Some Republicans agree: “If the speaker genuinely wants to lower the temperature of the debate, she should stop using heated rhetoric that is contributing to it in the first place,” said Paul Lindsay, a spokesman for the National Republican Campaign Committee.
For his part, Obama largely dismissed Pelosi’s concerns in an interview with CNN’s John King on Sunday. “Yelling at politicians is as American as apple pie. I mean, that’s — that’s in our DNA,” Obama said. “We have a long tradition of being skeptical of government.”
Pelosi spokesman Brendan Daly said Pelosi merely “expressed her concern that people on all sides should certainly express their opinions but be careful what they say, because words have consequences.”
At least one Republican, Joe Scarborough, seemed to echo Pelosi’s comments this week, criticizing Fox commentator Glenn Beck for saying Obama is “a racist.” Scarborough, the host of MSNBC’s “Morning Joe,” said, “You cannot preach hatred. You cannot say the president’s a racist. You cannot stir up things that could have very deadly consequences.”

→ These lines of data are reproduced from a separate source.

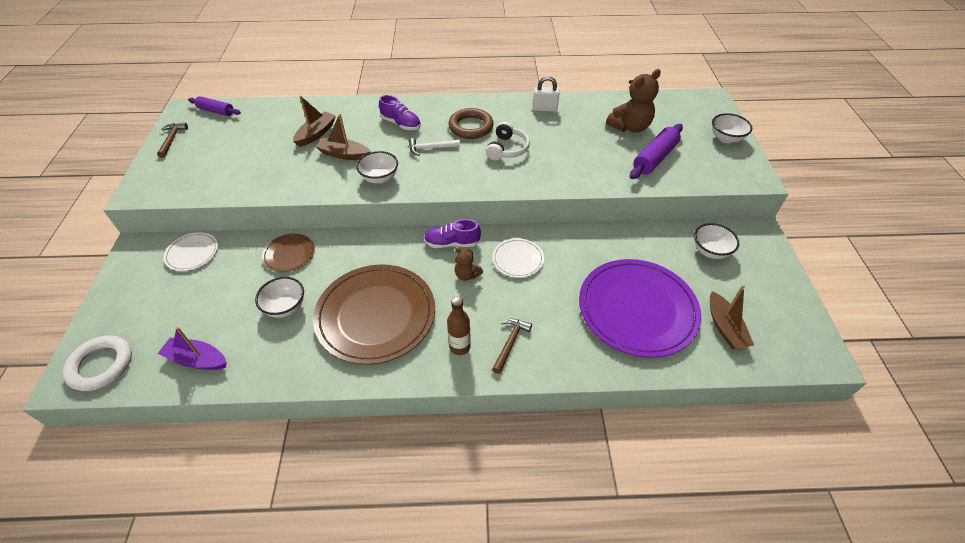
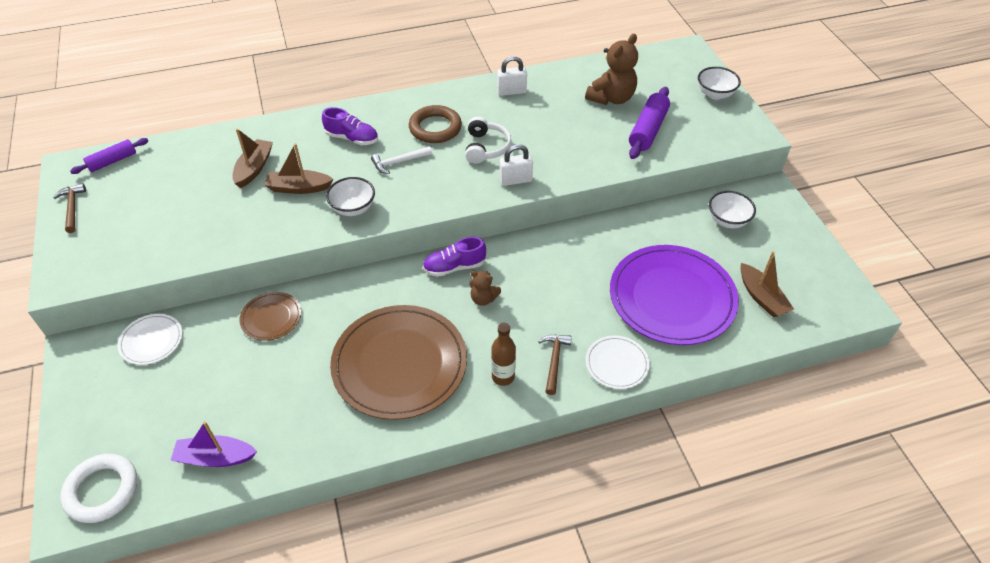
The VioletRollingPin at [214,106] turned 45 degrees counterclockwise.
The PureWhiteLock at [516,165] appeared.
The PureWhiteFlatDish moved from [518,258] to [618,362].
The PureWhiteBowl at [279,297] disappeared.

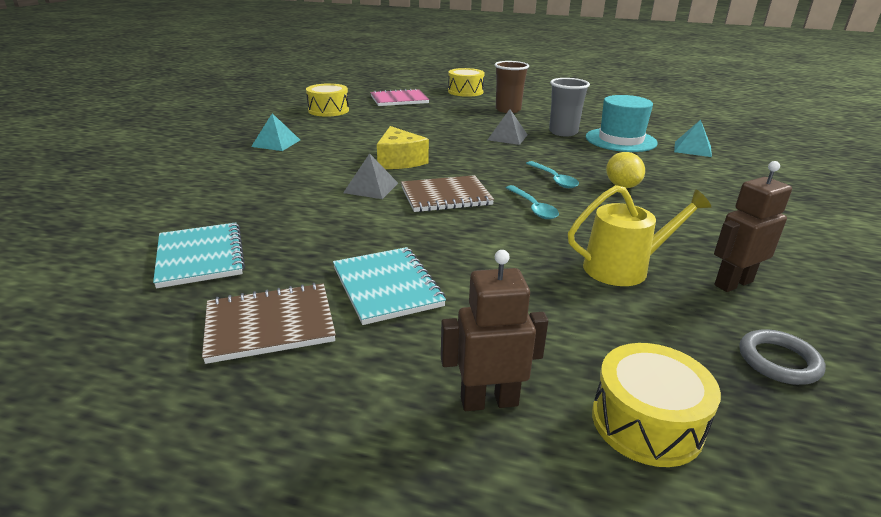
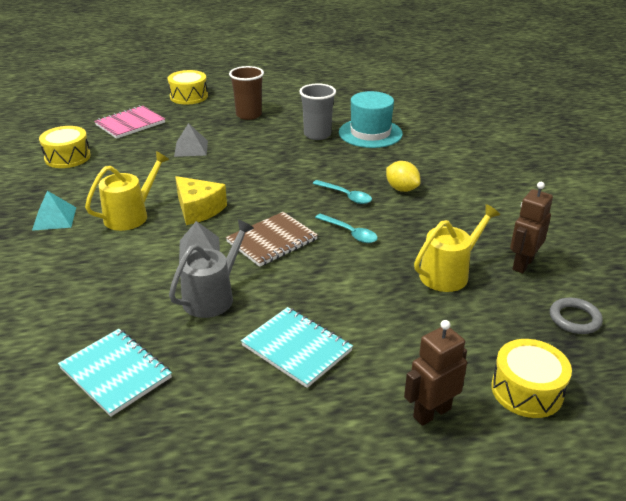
The GoldenWateringPot at [127,191] appeared.
The GrayWateringPot at [211,269] appeared.
The GrayPyramidShape moved from [507,127] to [191,140].
The DarkBrownNotepad at [269,323] disappeared.
The TurquoisePyramidShape at [693,138] disappeared.

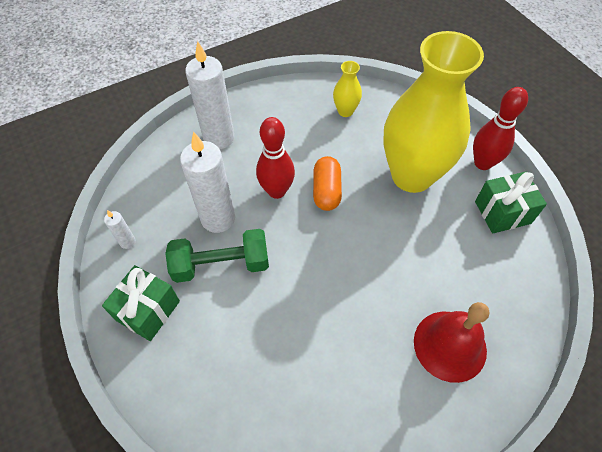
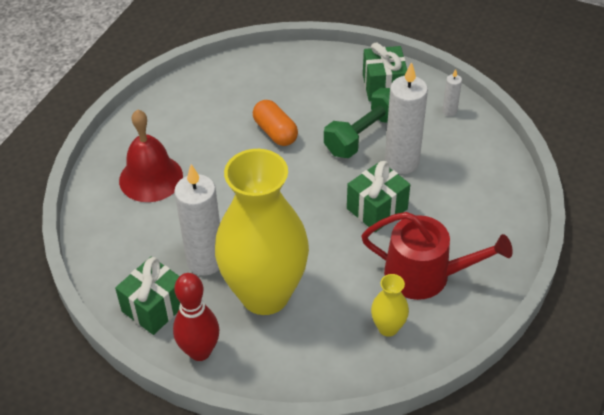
The PureWhiteCandle moved from [209,95] to [197,219].
The OrangePillShape moved from [327,183] to [275,123].
The CrimsonBowlingPin at [275,158] was replaced by the EmeraldWrappedGift at [378,196].
The CrimsonWateringPot at [437,256] appeared.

Former President Jimmy Carter injected the president’s race into the national debate last week, telling NBC News, “I think an overwhelming portion of the intensely demonstrated animosity toward President Barack Obama is based on the fact that he is a black man.” In his Sunday interviews, however, Obama rejected race as a primary reason for the opposition to him and his policies.
But whether it’s driving the anger or not, Obama’s race is a complicating factor for security agents, said Joseph Petro, a 23-year Secret Service veteran who spent four years guarding Reagan. “Politically inspired violence is a real problem,” said Petro, who is managing director of Citigroup Security and Investigative Services. “If you add in racism, the bandwidth of potential violence expands exponentially.”
Tom Locke, a 32-year veteran FBI agent who led the bureau’s investigation in the immediate wake of the Sept. 11 attacks, agrees. “With the openness in our society, it would be silly to say Obama’s not in danger,” said Locke. “The threats are real, and the threats are every day.”
The Secret Service declined to discuss its view of the security situation but says it is monitoring the situation. “We are respectful of everybody’s freedom of speech,” said Secret Service spokesman Ed Donovan. “But there certainly is a line. And when people approach that line, we have an obligation to determine people’s intent.”
Former Secret Service agent Andrew O’Connell, who served on President George H.W. Bush’s security detail, takes solace from recent history. “There were some pretty violent statements” during President George W. Bush’s two terms in office, O’Connell said. “But I don’t think too many people acted on it then.”